Nada tiene, pues, de extraño que, terminada la visión, Pablo quedara como anonadado, sin ganas ni para comer, atento sólo a pensar y rumiar sobre lo acaecido, que trastornaba totalmente el rumbo de su vida. El estado de ceguera contribuía a aumentar más todavía esta su tensión de espíritu. Sólo después del encuentro con Ananías, pasados tres días, habiendo vuelto a tomar alimento, de nuevo, Pablo cobra fuerzas.
En todo caso, lo que deseo resaltar es que la conversión de San Pablo es uno de los mayores acontecimientos en la historia del cristianismo. Como se ha escrito, “es la muerte repentina, trágica, del judío, y el nacimiento esplendoroso, resplandeciente, del cristiano y del apóstol". San Jerónimo lo comentaba así: "El mundo no verá jamás otro hombre de la talla de San Pablo".
Saulo, nacido en Tarso, hebreo, fariseo rigorista, bien formado a los pies de Gamaliel, muy apasionado, ya había tomado parte en la lapidación del diácono Esteban, guardando los vestidos de los verdugos "para tirar piedras con las manos de todos", como interpreta agudamente San Agustín.

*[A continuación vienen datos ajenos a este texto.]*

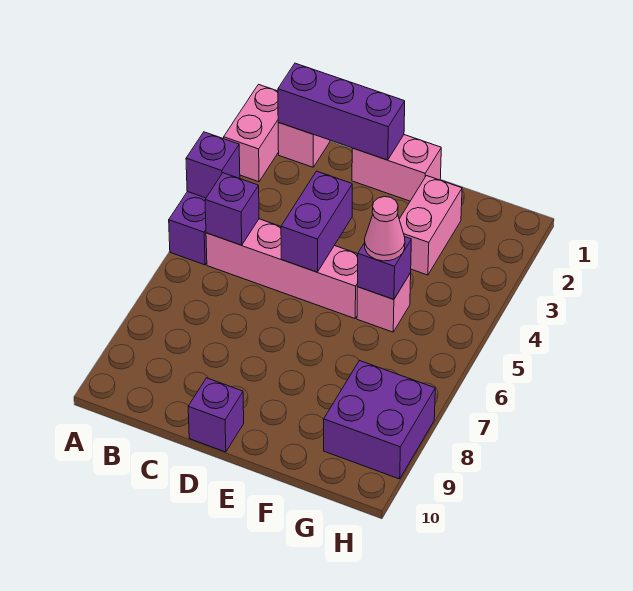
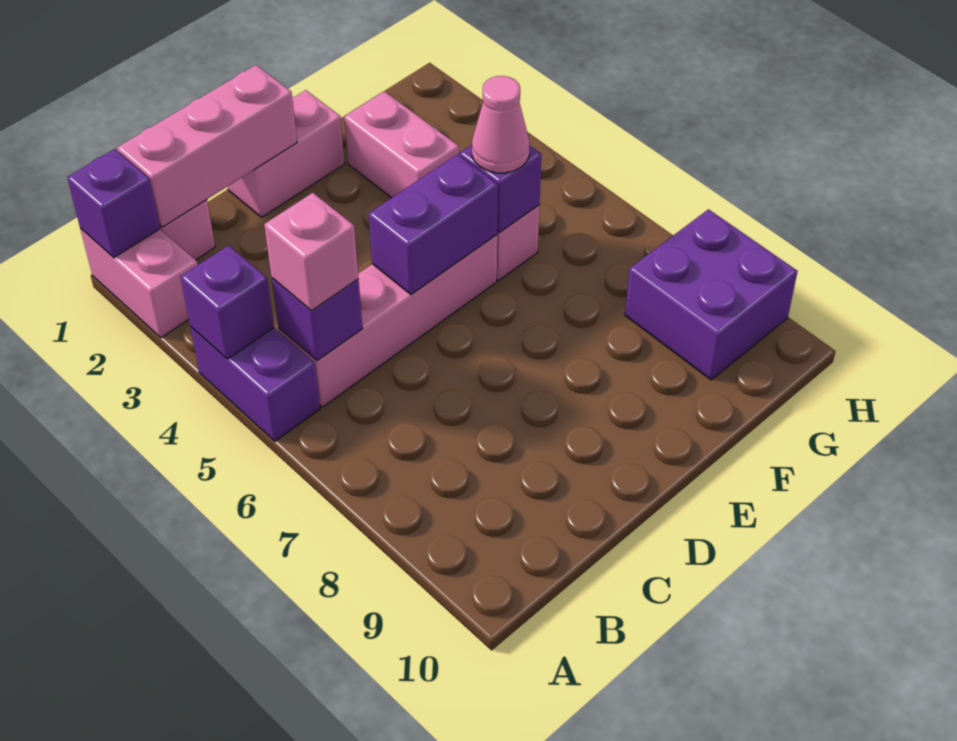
purple brick B1:D1 level 2 -> pink brick B1:D1 level 2
none -> pink brick B5 level 3
purple brick D4:D5 level 2 -> purple brick D5:E5 level 2
purple brick D10 level 1 -> purple brick A1 level 2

De espíritu violento, se adiestraba como buen cazador para alcanzar su presa. Con ardor indomable perseguía a los discípulos de Jesús. Pero Saulo cree perseguir, y es él el perseguido. Dios es infatigable cazador de almas y alcanzará a Saulo, que se ha emboscado en el recodo del camino que va de Jerusalén a Damasco. El Señor acecha a Saulo, su perseguidor bienamado. A partir de entonces, en el destino de todo hombre existirá ese mismo Dios al acecho, a la espera.
Desde ahora este camino de Damasco y esta caída del caballo, quedarán como símbolo de toda conversión. Quizá nunca un suceso humano tuvo resultados tan luminosos. Quedaba el hombre con sus arrebatos, impetuoso y rápido, pero sus ideales estaban en el polo opuesto al de antes de su conversión. Para San Pablo, en adelante, únicamente Cristo será el centro de su vida. "Todo lo que para mí era ganancia, lo tengo por pérdida comparado con Cristo. Todo lo tengo por basura con tal de ganar a Cristo. Sólo una cosa me interesa: olvidando lo que queda atrás y lanzándome a lo que está delante, corro hacia la meta, hacia el galardón de Dios, en Cristo Jesús".
La vocación de Pablo es un caso único. Es un llamamiento personal de Cristo. Pero no quita valor al seguimiento de Pablo. En el Evangelio hay otros llamamientos personales del Señor, como el del joven rico que no le siguieron o no perseveraron. "Dios es un gran cazador y quiere tener por presa a los más fuertes" (Holzner “San Pablo Heraldo de Cristo”). Pablo se rindió: "He sido alcanzado por Cristo Jesús". Pero pudo haberse rebelado.
Sin embargo casi todas las llamadas del Señor son mucho más sencillas y por cierto mucho menos espectaculares; éstas ocurren a veces en los acontecimientos comunes de la vida. De algún modo todos tenemos nuestro camino de Damasco. A cada uno nos aguarda el Señor en el recodo más inesperado del camino.
Dice Benedicto XVI (A.G. 10.IX.2008) que “Somos conscientes de nuestra debilidad, y también de que nuestra fuerza proviene de Cristo. Humildemente acudimos a su misericordia y al perdón generoso que nos otorga mediante el sacramento de la Penitencia. Por la intercesión de San Pablo pedimos a Dios que Cristo sea nuestra vida y que nada ni nadie nos aparte de su amor”.